Conteur, il a publié dans la « Revue du Midi » un conte tibétain, sur « La Tortue immortelle », extrait d’une série de contes fantastiques et philosophiques. […]
« L’homme est triple »
Né vers 1922, appuyé sur l’intuition bergsonienne et les contestables théories de Freud, le surréalisme recherche dans l’inconscient et notamment dans l’état de fatigue et les rêves, les sources de son inspiration, rejette la raison et la morale.
François Brousse prétend que l’homme est triple : un inconscient animal où grouillent les instincts, un conscient humain, et un surconscient angélique, surhumain.
L’homme, et surtout le poète, doit non pas tomber dans l’inconscient, mais se hausser jusqu’au surconscient qui est le domaine de la quatrième dimension.

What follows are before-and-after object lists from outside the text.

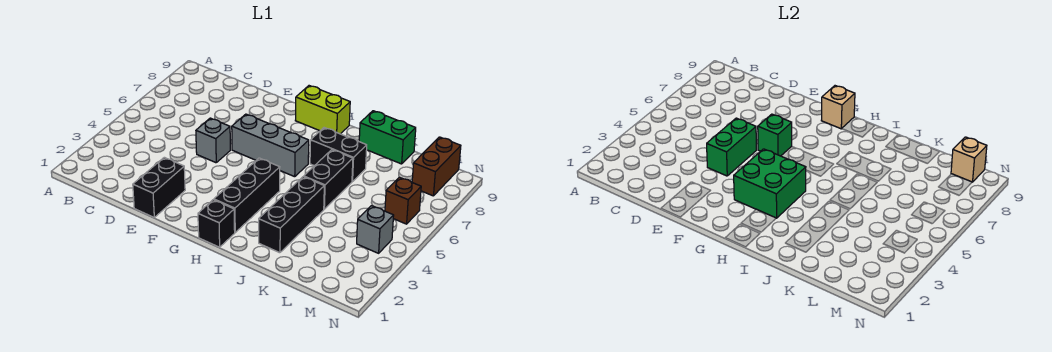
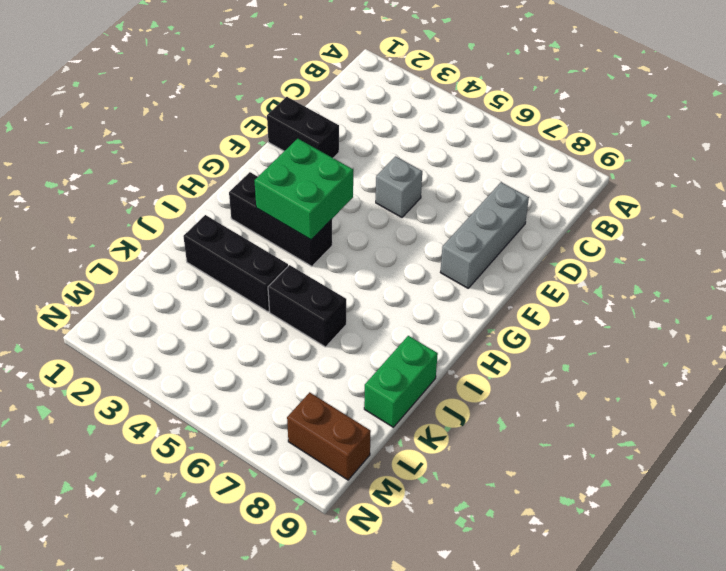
grey brick D8:F8 level 1 -> grey brick F6:H6 level 1
none -> lime brick G9:H9 level 1
none -> black brick H1 level 1
none -> black brick I7:J7 level 1

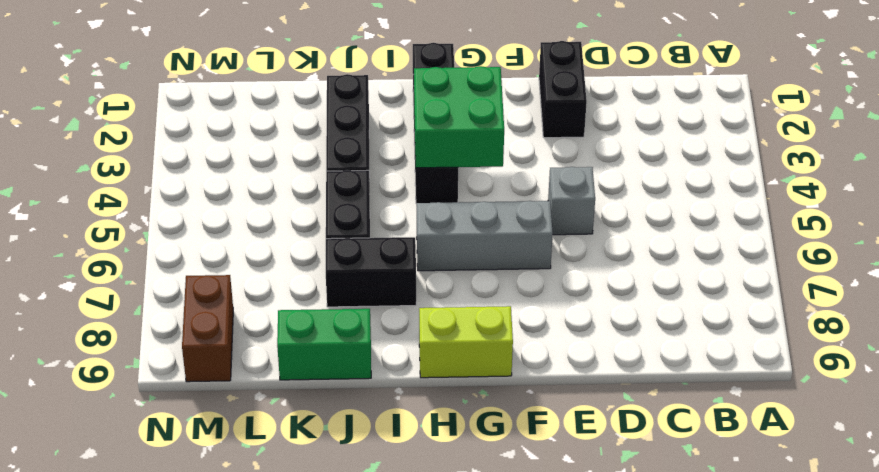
none -> grey brick M4 level 1
none -> brown brick M6 level 1
none -> green brick E4:E5 level 2

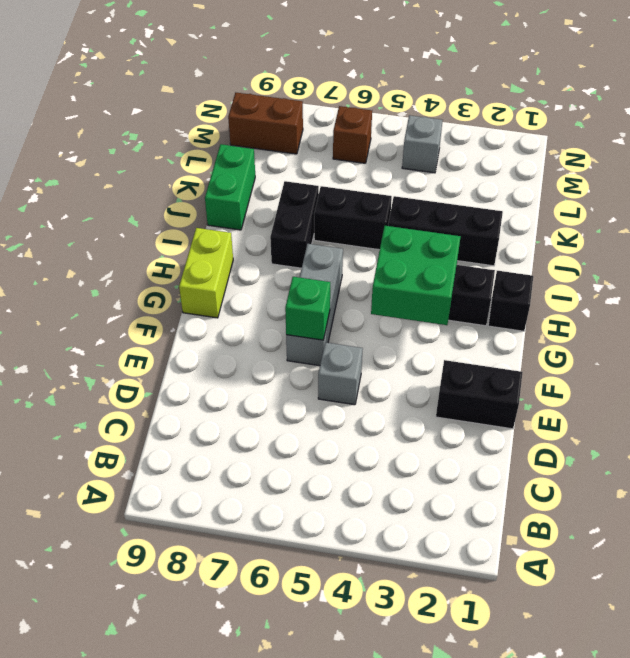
none -> green brick E4:E5 level 2
none -> tan brick G9 level 2
none -> tan brick M9 level 2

Au lieu de tourner le dos à la raison, il faut la suivre jusqu’au moment où l’intuition la remplace.
Einstein a fait du temps la quatrième dimension de l’espace. Erreur dit Brousse. Au-delà du temps et de l’espace, au‑delà du monde matériel rayonne la quatrième dimension qui est un surmonde.
Il faut, pour atteindre ce surmonde, une véritable discipline intérieure : rejet de toute pensée de haine, culture de l’enthousiasme et du sens esthétique, recherche dans les rêves, pensée métaphysique.
Par sa quête de l’universel, Brousse s’inscrit dans la lignée des « poètes scientifiques » qui, de Gauthier de Metz (XIIIe siècle), Brunetto Latini, Jean de Meung, du Bartas, Delille, N.Lemercier, André Chénier, va à Vigny, Leconte de Lisle, Sully Prudhomme, Hugo, le Lamartine du « Livre primitif », André Ghil et Nicolas Beaudouin rimant : « Je suis l’homme cosmogonique / En qui s’incarne l’univers ». […]
Le poète ésotérique
[…] L’univers entier aspire vers la libération. Il faut saisir ce qui palpite au‑delà de l’espace et du temps, dans la quatrième dimension où les lois de la gravitation s’effondrent. […]
Philosophie hautement spiritualiste, optimiste, qui admet que toutes les humanités éparses dans les globes de l’espace atteindront la perfection et le bonheur à la suite de nombreuses palingénésies, toutes les religions n’étant que des formes diverses de la vérité unique.
Félicitons M. Brousse et de l’unité de son œuvre, de son ampleur, de sa rigueur formelle, et de sa foi dans un monde meilleur.
Forçant la tour d’ivoire hautaine de « l’art pour l’art » méprisant le peuple, il s’est, comme Hugo, fait mage pour conduire les peuples vers Bethléem, leur montrer le chemin de la sagesse, de la perfection et, finalement, du bonheur.